The path emerges on the High Street by two of the town’s heritage treasures. Just a few metres away, behind railings in the front courtyard of the Guildhall, is the Coronation Stone, a slab of masonry saved from St Mary’s Chapel when it collapsed in 1730. There’s a local tradition that the Saxon kings were crowned while sitting on this stone. For much of the 18th and 19th centuries it was put to a less dignified use as a mounting block by riders climbing onto their horses in the market place. Then in 1850 a historically-minded mayor had it moved to its present location and unveiled with much ceremony, though the claims about it are tenuous as no historian prior to the 18th century mentions the thing. The names of kings inscribed on the stone inspired plain old Edward Muggeridge to change his name to Eadward Muybridge, thinking this was the Saxon equivalent.

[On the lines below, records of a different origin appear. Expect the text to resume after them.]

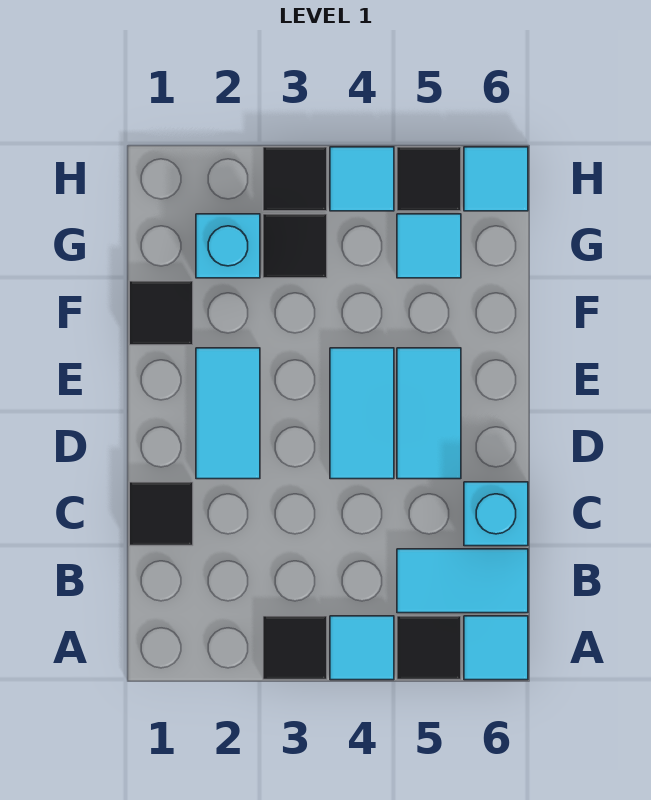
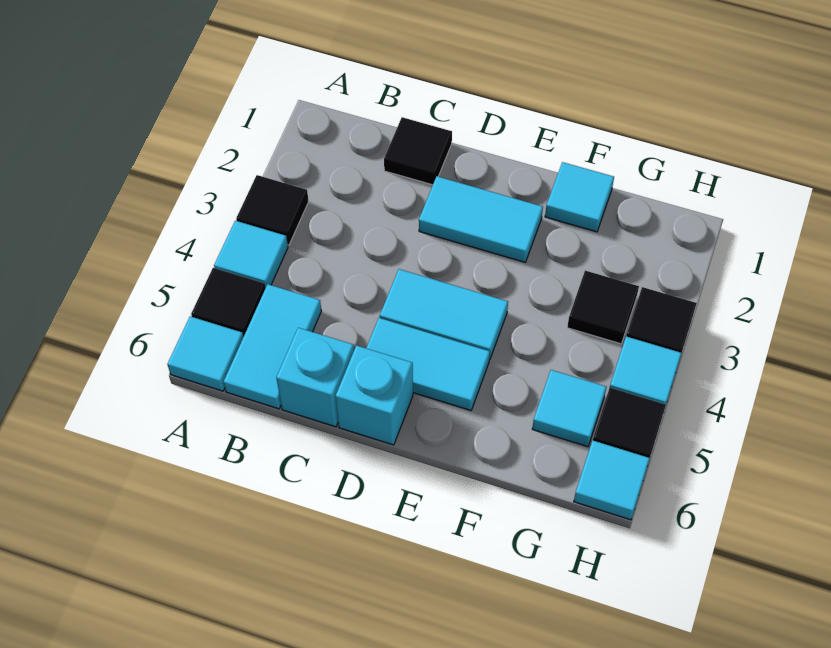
black tile F1 level 1 -> cyan tile F1 level 1
cyan brick G2 level 1 -> cyan brick D6 level 1

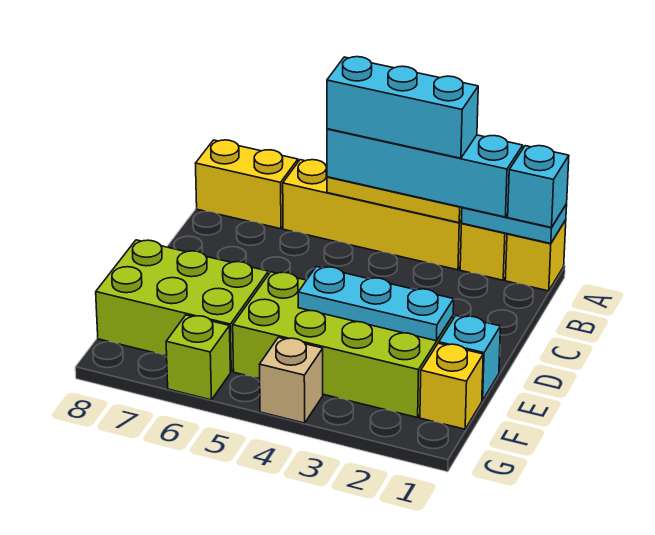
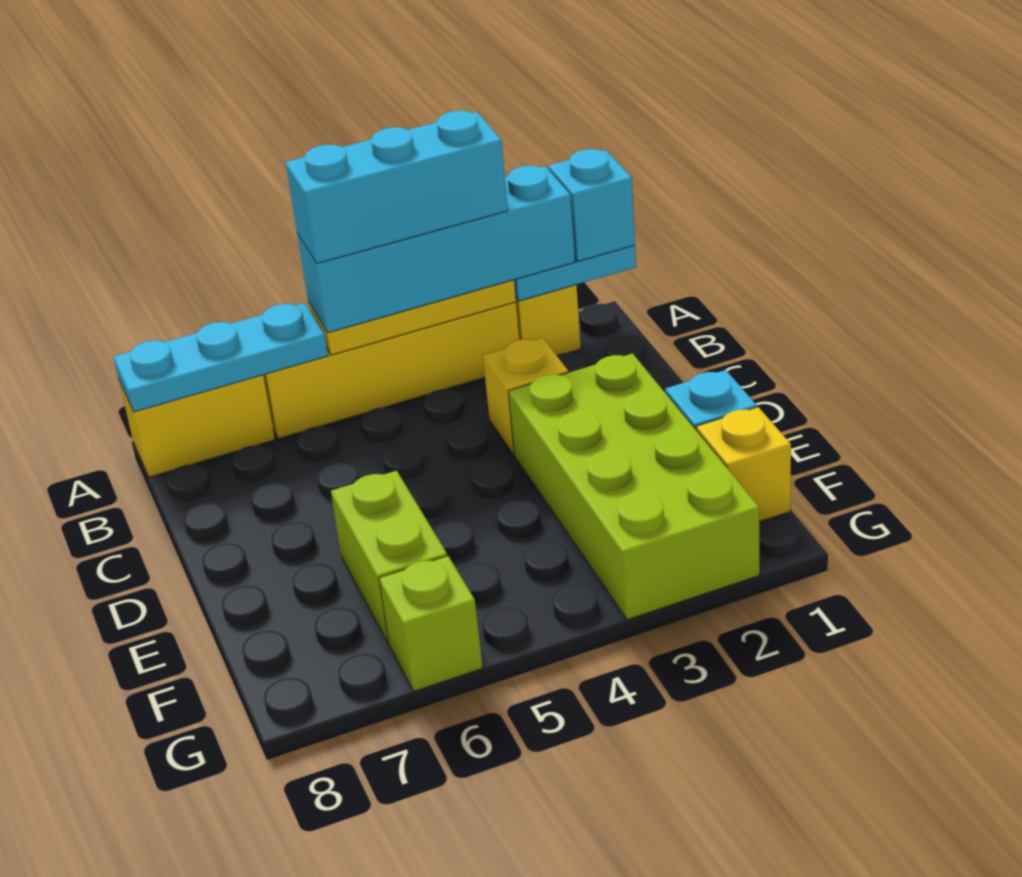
yellow brick A1 level 1 -> yellow brick C3 level 1
lime brick E2:F5 level 1 -> lime brick D2:G3 level 1
cyan plate E2:E4 level 2 -> cyan plate A6:A8 level 2
lime brick E6:F8 level 1 -> lime brick E6:F6 level 1
tan brick G4 level 1 -> none

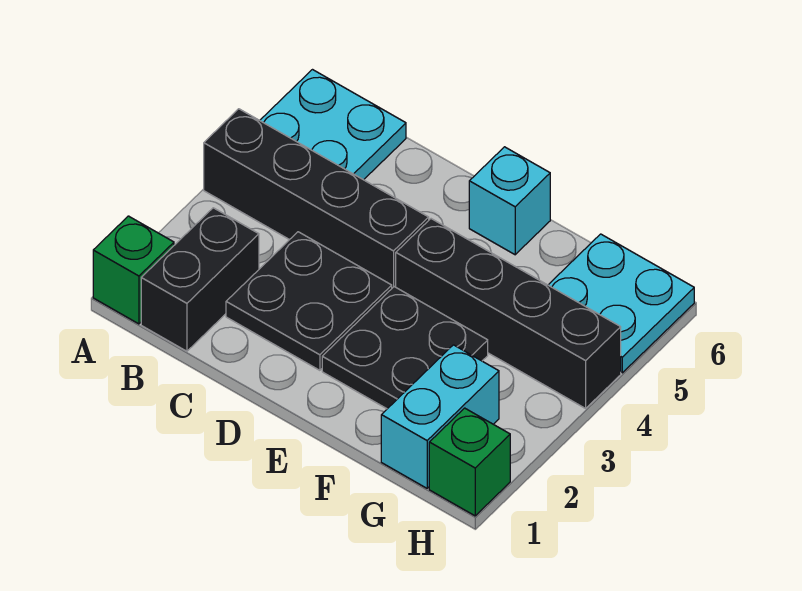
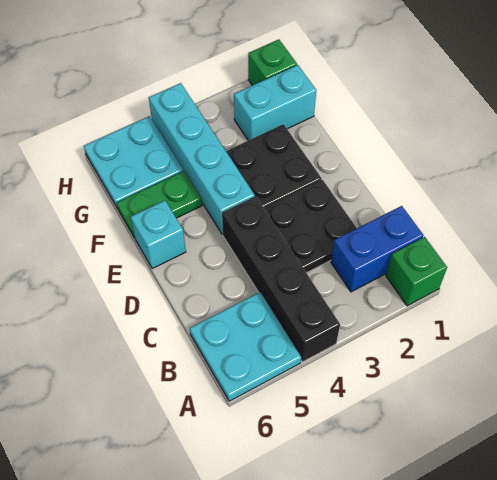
black brick B1:B2 level 1 -> blue brick B1:B2 level 1
black brick E4:H4 level 1 -> cyan brick E4:H4 level 1
none -> green plate F5:F6 level 1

|Be sure to clatter across the Clattern Bridge
This quayside, redeveloped in 2003 and now owned jointly by its occupiers, provides good quality pedestrian space and fine views of the river and Kingston Bridge, but is otherwise one of those places overburdened by cookie cutter restaurant chains. Briefly, the Loop joins the Thames Path National Trail on its long journey from the source of the river via central London to where we started our walk at Erith.
The appearance of the Thames here has changed dramatically from when we last saw it at Crayford Marshes: it’s now a prim and picturesque inland river, although still relatively broad, deep and unpredictable. Jerome K Jerome started the journey of his Three Men in a Boat here and you can still imagine jolly chaps in blazers rowing towards Hampton Court. The construction date of the first Kingston Bridge is uncertain: there are records from 1219 when the bridge was already endowed with land to generate finances for its upkeep. For centuries it was a simple wooden structure on multiple piles which required constant repair, until in 1828 it was replaced by a stone bridge, which still stands, though widened in 1911 and 2000.
The Loop continues across the bridge, but most walkers will likely break here for Kingston station. The oldest streets are to your right (south) as you walk away from the river, laid out on a pattern that parallels the Thames. Parts of All Saints church, which overlooks the old market place, date from 1120, though it’s on the site of an earlier Saxon church, the outline of which is marked outside the south door.
But the station link instead takes you through less interesting, if easily walkable, modern shopping streets. Nipper, the dog that was the model for the famous His Master’s Voice logo, was buried in a small park on Fife Road that has since been covered by buildings. One recent addition to the streetscape worth diverting for if you’ve never seen it is David Mach’s playful 1988 sculpture Out of Order, just off the route in Old London Road, made from a dozen disused phone boxes collapsed against each other like dominoes.
|Kingston station, drizzly day.
So when the first part of what’s now the South Western Main Line opened in 1883 from Nine Elms (Vauxhall) to Woking, it ran via Surbiton, which was transformed from a tiny hamlet to a major new suburb originally known as New Kingston and then, amusingly, Kingston upon Railway. Kingston itself was finally reached by a branch line from Twickenham in 1863.
Kingston Bridge marks the completion of a good third of the London Loop. This stretch is sometimes known as the ‘blue section’ from the colours used on early publicity, and it was the first to be completed and promoted. At the beginning of the next walk we’ll finally cross the Thames, and discover what the outlying areas of west and northwest London have to offer the walker.